Fourth (and last, for now... This paragraph made me a little teary-eyed):
The pattern of nutrient traffic showed how “mother trees” were using the network to nourish shaded seedlings, including their offspring—which the trees can apparently recognize as kin—until they’re tall enough to reach the light. And, in a striking example of interspecies coöperation, Simard found that fir trees were using the fungal web to trade nutrients with paper-bark birch trees over the course of the season. The evergreen species will tide over the deciduous one when it has sugars to spare, and then call in the debt later in the season.
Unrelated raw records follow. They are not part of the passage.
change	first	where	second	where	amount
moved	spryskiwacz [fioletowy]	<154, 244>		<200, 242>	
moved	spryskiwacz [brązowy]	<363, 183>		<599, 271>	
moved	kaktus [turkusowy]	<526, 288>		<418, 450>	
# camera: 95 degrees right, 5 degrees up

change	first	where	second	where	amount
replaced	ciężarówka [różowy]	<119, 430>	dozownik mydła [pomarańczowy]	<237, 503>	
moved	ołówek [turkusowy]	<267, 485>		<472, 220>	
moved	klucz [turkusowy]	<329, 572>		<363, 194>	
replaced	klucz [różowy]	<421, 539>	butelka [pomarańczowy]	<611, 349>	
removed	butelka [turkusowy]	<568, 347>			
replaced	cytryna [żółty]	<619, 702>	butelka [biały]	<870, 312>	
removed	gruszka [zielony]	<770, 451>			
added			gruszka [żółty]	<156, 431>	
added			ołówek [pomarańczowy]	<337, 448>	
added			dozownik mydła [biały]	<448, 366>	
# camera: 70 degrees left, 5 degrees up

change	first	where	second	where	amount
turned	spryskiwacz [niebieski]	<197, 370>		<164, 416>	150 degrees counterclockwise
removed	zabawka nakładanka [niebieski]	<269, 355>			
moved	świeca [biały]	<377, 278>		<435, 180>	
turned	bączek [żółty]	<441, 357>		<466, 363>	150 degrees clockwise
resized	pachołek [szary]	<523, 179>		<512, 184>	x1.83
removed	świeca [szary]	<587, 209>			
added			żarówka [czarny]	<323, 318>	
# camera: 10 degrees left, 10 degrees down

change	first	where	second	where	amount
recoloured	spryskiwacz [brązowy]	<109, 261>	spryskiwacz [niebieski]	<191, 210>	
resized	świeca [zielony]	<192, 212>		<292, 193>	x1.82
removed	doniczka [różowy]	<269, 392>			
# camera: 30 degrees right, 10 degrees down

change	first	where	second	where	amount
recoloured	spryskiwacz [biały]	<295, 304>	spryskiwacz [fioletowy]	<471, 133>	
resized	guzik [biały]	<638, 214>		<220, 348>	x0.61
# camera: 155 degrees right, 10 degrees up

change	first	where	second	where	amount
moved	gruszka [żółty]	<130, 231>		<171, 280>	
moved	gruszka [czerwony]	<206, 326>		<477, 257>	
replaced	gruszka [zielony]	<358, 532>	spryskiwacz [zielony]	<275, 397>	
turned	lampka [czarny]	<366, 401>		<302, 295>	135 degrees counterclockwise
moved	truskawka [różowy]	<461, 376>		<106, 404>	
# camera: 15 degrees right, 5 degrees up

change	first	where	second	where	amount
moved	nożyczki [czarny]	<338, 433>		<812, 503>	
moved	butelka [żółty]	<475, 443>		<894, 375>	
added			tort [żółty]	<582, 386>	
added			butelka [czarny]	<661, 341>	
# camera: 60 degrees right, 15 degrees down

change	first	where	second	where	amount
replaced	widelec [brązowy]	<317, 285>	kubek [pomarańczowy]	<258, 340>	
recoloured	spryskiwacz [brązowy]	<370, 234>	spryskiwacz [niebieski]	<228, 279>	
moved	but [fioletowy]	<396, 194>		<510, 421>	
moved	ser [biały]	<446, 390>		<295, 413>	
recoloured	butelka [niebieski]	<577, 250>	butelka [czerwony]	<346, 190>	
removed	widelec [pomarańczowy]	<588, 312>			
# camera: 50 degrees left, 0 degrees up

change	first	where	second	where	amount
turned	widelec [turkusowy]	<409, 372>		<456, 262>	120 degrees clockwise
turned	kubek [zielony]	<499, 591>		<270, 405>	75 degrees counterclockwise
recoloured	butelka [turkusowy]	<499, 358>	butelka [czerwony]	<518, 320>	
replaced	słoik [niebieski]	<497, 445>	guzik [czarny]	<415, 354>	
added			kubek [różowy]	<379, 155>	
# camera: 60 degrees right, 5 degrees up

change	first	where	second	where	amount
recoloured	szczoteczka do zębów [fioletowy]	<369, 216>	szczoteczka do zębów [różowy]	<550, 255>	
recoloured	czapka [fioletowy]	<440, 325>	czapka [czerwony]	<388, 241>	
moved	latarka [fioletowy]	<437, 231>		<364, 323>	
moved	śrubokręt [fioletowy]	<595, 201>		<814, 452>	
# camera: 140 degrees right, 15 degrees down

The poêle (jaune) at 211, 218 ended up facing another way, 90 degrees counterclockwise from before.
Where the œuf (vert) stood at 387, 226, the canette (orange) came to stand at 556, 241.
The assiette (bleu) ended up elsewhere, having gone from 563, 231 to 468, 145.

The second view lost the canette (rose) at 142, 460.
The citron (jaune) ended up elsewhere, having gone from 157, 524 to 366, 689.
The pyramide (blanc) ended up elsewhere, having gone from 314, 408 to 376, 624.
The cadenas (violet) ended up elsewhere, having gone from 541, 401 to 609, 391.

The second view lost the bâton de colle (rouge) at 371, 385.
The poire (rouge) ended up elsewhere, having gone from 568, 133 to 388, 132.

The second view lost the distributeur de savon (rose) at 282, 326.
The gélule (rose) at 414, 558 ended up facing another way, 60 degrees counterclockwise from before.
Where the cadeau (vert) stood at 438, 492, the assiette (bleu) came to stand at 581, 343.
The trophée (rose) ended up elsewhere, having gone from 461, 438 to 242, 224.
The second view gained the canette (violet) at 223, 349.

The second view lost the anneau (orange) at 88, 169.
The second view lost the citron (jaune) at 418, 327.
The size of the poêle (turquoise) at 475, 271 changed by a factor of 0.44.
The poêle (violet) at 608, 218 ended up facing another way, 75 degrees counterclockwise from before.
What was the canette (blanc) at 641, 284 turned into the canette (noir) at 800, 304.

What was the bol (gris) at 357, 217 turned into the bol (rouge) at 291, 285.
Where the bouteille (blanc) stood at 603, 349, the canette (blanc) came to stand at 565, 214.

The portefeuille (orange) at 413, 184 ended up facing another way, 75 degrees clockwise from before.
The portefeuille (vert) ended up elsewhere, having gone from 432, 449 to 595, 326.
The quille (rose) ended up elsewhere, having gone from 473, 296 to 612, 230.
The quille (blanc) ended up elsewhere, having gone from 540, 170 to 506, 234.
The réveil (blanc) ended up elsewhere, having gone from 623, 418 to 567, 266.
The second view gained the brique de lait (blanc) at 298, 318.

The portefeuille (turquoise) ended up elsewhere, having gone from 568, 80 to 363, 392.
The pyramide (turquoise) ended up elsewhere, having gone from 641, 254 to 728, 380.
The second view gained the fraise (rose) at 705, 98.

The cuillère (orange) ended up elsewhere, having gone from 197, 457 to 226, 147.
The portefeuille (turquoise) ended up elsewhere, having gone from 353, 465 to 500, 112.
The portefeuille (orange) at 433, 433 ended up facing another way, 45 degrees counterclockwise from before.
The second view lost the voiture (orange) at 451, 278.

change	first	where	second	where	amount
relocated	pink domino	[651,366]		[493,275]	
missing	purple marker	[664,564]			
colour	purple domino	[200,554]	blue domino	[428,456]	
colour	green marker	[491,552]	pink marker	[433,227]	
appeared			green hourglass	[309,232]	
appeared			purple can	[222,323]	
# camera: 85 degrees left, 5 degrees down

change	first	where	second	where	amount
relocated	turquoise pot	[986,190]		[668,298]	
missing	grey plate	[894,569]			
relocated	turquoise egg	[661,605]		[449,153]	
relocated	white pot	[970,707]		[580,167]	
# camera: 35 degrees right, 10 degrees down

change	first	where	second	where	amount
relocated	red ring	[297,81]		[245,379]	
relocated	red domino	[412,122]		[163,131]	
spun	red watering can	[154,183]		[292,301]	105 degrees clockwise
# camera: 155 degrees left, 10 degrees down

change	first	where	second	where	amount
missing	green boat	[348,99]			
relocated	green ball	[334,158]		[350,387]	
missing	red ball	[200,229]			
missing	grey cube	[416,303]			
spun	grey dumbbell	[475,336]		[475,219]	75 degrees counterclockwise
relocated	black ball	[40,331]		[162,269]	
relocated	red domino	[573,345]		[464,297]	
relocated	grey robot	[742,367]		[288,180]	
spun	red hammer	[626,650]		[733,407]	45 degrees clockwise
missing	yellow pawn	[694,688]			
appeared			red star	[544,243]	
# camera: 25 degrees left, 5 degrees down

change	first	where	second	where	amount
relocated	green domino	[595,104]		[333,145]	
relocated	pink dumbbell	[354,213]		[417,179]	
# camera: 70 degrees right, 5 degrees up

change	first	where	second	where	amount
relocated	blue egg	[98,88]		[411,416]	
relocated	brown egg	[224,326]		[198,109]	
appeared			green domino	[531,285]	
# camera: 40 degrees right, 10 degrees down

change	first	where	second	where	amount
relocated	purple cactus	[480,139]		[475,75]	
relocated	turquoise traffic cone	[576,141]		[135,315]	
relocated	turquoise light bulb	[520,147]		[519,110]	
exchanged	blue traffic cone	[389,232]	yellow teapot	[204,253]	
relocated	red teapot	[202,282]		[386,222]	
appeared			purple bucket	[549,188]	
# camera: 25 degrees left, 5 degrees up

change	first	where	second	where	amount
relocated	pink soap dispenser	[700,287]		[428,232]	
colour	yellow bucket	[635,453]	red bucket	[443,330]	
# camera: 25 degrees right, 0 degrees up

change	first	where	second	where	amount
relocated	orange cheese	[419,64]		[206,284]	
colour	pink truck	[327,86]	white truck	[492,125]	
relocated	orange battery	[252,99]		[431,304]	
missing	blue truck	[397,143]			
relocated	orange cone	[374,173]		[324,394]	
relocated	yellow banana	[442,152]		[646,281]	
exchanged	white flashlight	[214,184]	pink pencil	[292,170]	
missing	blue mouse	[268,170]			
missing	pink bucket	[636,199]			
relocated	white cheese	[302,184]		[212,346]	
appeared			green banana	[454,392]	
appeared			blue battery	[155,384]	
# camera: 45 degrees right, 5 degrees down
For the forest community, the value of this coöperative underground economy appears to be better over-all health, more total photosynthesis, and greater resilience in the face of disturbance.
no subject
Date: 2014-10-28 09:15 pm (UTC)When a plant is confronted with a small amount of decaying organic matter, it will respond in a more intelligent manner than the human, as well. *s*
The cooperative nature of the mycorrhizal network just blows me away. We storytelling apes could learn a thing or three.
no subject
Date: 2014-10-28 09:54 pm (UTC)The cooperative nature of the mycorrhizal network just blows me away. We storytelling apes could learn a thing or three.
Indeed so. Including, for instance, learning to let go of one of our favorite stories: that "Nature" is a system built on brutal competition and guile. ... Which I think the brutally competitive humans keep telling in order to make themselves feel justified, and to make humans who want to cooperate feel foolish.